Generalisable Methods for Vegetation Classification Using Computer-Generated Pseudoquadrats

Many countries have developed phytosociological classifications of their vegetation to describe semi-natural and natural vegetation communities. Can methods be developed for any classification system to allocate newly surveyed quadrats, i.e. data gathered from new field surveys, into the most likely vegetation community? Algorithms or software already exist to allocate quadrats for some classifications, but these are not generalisable to any system. We test the robustness of several generalisable approaches to allocate quadrats to an existing phytosociological classification, using the British National Vegetation Classification (NVC) as a case study.

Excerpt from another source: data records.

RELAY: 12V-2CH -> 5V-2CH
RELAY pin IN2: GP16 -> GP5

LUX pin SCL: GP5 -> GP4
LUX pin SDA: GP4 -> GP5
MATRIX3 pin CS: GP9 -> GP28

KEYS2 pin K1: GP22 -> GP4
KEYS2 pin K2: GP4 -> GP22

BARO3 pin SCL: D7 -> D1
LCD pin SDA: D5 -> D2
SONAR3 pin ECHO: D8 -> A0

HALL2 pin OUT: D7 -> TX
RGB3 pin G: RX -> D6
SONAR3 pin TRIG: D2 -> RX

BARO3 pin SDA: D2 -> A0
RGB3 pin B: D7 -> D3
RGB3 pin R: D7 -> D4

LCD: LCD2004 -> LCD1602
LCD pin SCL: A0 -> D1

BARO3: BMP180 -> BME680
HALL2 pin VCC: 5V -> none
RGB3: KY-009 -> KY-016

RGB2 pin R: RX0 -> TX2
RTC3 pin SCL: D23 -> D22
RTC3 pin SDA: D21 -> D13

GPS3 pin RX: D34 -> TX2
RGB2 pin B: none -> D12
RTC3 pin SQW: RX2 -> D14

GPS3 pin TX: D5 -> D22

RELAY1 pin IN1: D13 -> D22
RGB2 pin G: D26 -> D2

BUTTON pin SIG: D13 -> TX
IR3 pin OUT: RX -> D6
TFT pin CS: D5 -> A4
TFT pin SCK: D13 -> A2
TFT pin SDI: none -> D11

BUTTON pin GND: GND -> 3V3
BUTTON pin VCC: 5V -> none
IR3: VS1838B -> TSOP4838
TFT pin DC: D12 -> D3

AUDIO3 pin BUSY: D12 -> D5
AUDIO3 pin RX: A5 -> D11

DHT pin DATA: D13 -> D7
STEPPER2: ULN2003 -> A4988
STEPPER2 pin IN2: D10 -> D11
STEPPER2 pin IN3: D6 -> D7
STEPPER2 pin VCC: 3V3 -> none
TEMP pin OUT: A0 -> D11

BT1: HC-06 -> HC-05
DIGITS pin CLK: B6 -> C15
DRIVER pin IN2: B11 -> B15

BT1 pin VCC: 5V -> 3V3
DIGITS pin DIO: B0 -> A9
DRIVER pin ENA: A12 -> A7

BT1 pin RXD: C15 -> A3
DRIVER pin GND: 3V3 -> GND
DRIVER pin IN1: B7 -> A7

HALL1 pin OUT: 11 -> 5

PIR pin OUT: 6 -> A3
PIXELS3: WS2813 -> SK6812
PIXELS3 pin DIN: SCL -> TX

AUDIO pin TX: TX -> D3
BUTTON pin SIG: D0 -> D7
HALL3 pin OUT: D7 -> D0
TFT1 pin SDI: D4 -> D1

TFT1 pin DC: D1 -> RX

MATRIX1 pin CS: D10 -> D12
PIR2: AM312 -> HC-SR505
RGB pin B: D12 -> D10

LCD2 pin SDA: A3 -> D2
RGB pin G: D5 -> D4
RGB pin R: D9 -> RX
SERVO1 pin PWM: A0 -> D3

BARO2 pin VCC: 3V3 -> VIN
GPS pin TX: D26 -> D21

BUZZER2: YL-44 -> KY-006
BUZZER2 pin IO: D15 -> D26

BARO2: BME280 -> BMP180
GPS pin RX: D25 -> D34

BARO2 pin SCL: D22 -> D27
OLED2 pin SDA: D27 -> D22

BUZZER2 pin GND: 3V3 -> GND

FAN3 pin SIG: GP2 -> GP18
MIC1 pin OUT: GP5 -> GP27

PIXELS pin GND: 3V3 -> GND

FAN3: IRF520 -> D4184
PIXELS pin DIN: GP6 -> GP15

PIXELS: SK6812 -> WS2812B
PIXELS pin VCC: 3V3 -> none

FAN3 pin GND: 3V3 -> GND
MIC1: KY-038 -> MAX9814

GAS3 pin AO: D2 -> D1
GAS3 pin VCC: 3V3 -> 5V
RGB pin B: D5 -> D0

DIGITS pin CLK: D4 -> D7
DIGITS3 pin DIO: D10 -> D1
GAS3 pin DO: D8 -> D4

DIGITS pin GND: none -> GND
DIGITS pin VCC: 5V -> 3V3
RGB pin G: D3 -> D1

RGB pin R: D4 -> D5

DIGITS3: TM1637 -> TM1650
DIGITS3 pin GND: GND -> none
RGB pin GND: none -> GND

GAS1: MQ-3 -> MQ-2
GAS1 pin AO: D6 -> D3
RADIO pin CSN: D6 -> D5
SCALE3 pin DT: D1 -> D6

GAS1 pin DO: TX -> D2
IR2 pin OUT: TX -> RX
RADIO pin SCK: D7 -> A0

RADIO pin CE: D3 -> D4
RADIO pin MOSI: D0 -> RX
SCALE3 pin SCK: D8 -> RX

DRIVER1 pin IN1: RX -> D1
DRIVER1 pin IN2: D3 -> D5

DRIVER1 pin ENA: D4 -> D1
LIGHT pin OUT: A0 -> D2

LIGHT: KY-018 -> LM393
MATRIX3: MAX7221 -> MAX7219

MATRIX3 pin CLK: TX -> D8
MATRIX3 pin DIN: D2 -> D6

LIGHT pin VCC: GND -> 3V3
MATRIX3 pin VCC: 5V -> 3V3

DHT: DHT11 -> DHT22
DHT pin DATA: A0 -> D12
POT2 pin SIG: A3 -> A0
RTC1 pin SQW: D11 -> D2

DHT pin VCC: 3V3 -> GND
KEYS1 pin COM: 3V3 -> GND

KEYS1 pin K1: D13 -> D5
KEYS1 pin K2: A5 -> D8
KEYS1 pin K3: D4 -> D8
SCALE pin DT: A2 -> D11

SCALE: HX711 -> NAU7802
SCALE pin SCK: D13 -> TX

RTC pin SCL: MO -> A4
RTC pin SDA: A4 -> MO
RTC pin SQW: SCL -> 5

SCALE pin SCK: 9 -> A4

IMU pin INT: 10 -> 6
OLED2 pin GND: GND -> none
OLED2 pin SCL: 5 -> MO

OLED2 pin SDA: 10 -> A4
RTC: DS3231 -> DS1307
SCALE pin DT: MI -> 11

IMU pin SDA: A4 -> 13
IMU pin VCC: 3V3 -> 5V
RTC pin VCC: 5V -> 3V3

Vegetation from 167 quadrats was classified using two-way indicator species analysis (TWINSPAN) and the resultant groups allocated to communities within the NVC using the NVC-specific 'MAVIS' software. Sets of artificial 'pseudoquadrats' for potential communities were computer-generated based on either the published NVC community descriptions or from the subset of species surveyed. Distance in ordination space of observed quadrats from pseudoquadrats was used to predict community type. The conventional NVC-specific MAVIS classification produced 11 sub-communities at the site, and this was assumed to be the most reliable descriptor of the vegetation communities. There was a close match between the pseudoquadrat-based community predictions and the MAVIS predictions, although pseudoquadrats based on the subset of species observed at the site appeared to be slightly more reliable. Our results demonstrate that the use of pseudoquadrats provides a flexible, generalisable means to allocate objectively vegetation quadrats into any extant classification system.